PC-ball is the game and the platform wars are played in public. There is no mystery to the behind the scenes of MS and Mac. They are the darlings of the press and stars of TV and Internet. The glamor and the glitz and even the tech press follow the head honchos, the products and the fans. But have you ever wondered what goes on in the Linux camps. The Linus Crew is illusive at times, you'd never know unless they tell you. Linux though famous in the internet infrastructure is not the "commercial success" on the desktop. But then again they have not played by the same rules from the get. The amazing thing is that the results are the same, when they hit the platform playing field, they play well! I won't hold you in suspense:
This was my PC running XFCE on Xubuntu 8.06. No menus or programs open, very clean, simple efficient and fast. Works on PCs with low resources. I also like Openbox and Fluxbox desktops, both not too hard to tweak. These all have that handy right mouse click screen menu, as well as the icon button in the bar.
This is the same PC after I upgraded to Ubuntu 9.04 with Gnome desktop. I added some Screenlet apps on the right, but I rather have stuff in the bar on the top. The bar on the bottom is auto-hidden.
This last one is my PC running the same Ubuntu 9.04 but the latest KDE 4.3.1 is on deck. KDE was trying out different approaches, when the dust settled they all became options, only sleek and improved. I now can say I like KDE a lot.
As you can see some of the elements of each desktop are the same and some have their own twist or flavor. XFCE and Gnome share the same programming library and KDE uses a different library. There are applications that favor one desktop or another, some made to integrate better or are made outright for a particular desktop. The user needn't worry, whatever resources any application needs is installed as needed. This means that stuff meant for one desktop will seamlessly install and work on others. So, over time I have tried various desktops and various applications to find ones I prefer. The human tendency is to stick with one and suffer with it no matter what. Linux gives you the option to suffer less, but you must look into it and it is OK to ask for help.
There is only one big fuzzy Linux. When, you focus it for server work, you don't even need a GUI! You can make a kiosk appliance out of it, a video toaster, an email/internet machine, a general use PC, a gaming machine, an engineering workstation and more. What ever your focus is, Linux can serve in that niche. The one thing for certain is that you don't have to suffer with one approach and share the misery with every single user and have no power to change it. In the Linux developer camps, coders massage all the elements to being various solutions to the front. Then you can pick which solutions fit your needs. Most times you see what others are using and go with that. After you become familiar with this world your options expand. You can start with a minimum or the max.

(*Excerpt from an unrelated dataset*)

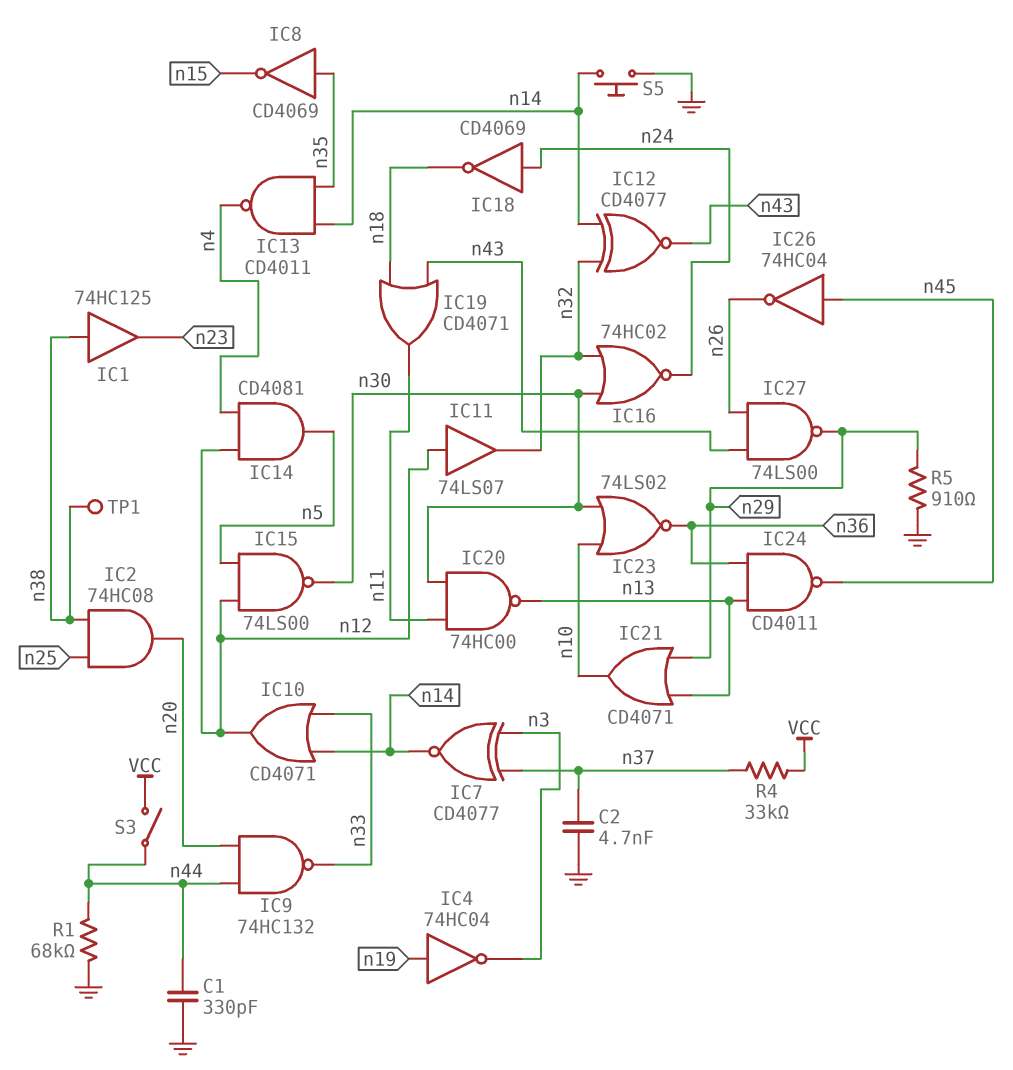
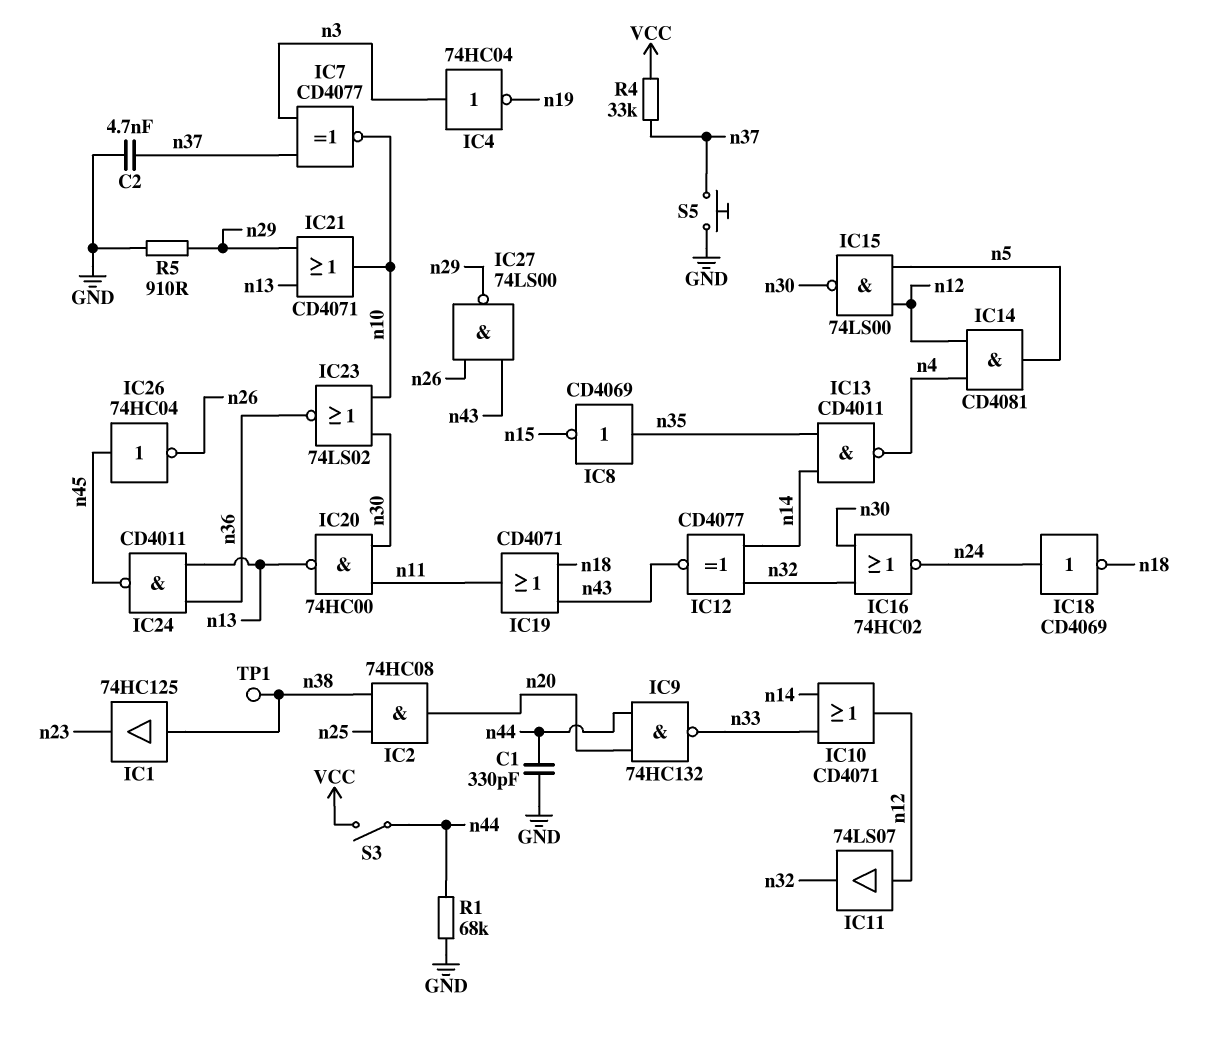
IC4: NOT 74HC04 (in n19, out n3) -> NOT 74HC04 (in n3, out n19)
IC7: XNOR CD4077 (in n3, in n37, out n14) -> XNOR CD4077 (in n3, in n37, out n10)
S5: button (GND, n14) -> button (GND, n37)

The GUI is the Graphical User Interface or the human compatibility layer. It should be adjustable to fit you. Then there are applications that take full advantage of the GUI and do anything you can imagine. The caveat, you must realize that just because an application is not in professional use, like Photoshop or MS Office Suite, doesn't mean that the same or similar quality, work flow or output is not there. So if you don't need the proware, can't afford the proware, you don't have to do without or be obligated to beg, borrow or steal the proware. Skills are transferable, cut your grits on Linux and Open Source software now and when to get to MS or Mac you are not starting from scratch. But I will warn you now, Linux and Open Source are lovable and habit-forming, you may find Linux is fine for you.
If you are so MS struck and want to try Linux, you can use the Live-CD Linux. With Live-CDs you boot from the CD, Linux runs in RAM memory, you can save to a jump drive and when you shut down, Linux is gone from your PC without a trace. You can install Linux on the same hard drive as MS Windows and dual boot. You'd have to make a separate partition because MS and Linux are not compatable. The best is to have two hard drives, one for each operating system. Linux has a boot loader called GRUB, it pops up a menu screen to let you select to start MS Windows or Linux. MS Windows doesn't offer that. There are other ways to run two operating systems, it gets quite techie.
I am not saying that Linux is rooky stuff, it's more like American League vs National League vs International League. Globally everybody knows the game, but in the International League the flavors are more diverse. We are so hooked on two team sports, time to introduce a new level of play. Now to level the playing field things like fonts and document formats that travel cross-operating system-platforms must be out of the control of any operating system company, they shouldn't be OS dependent. Then we can play PC-ball with our best stuff and the fans will go wild.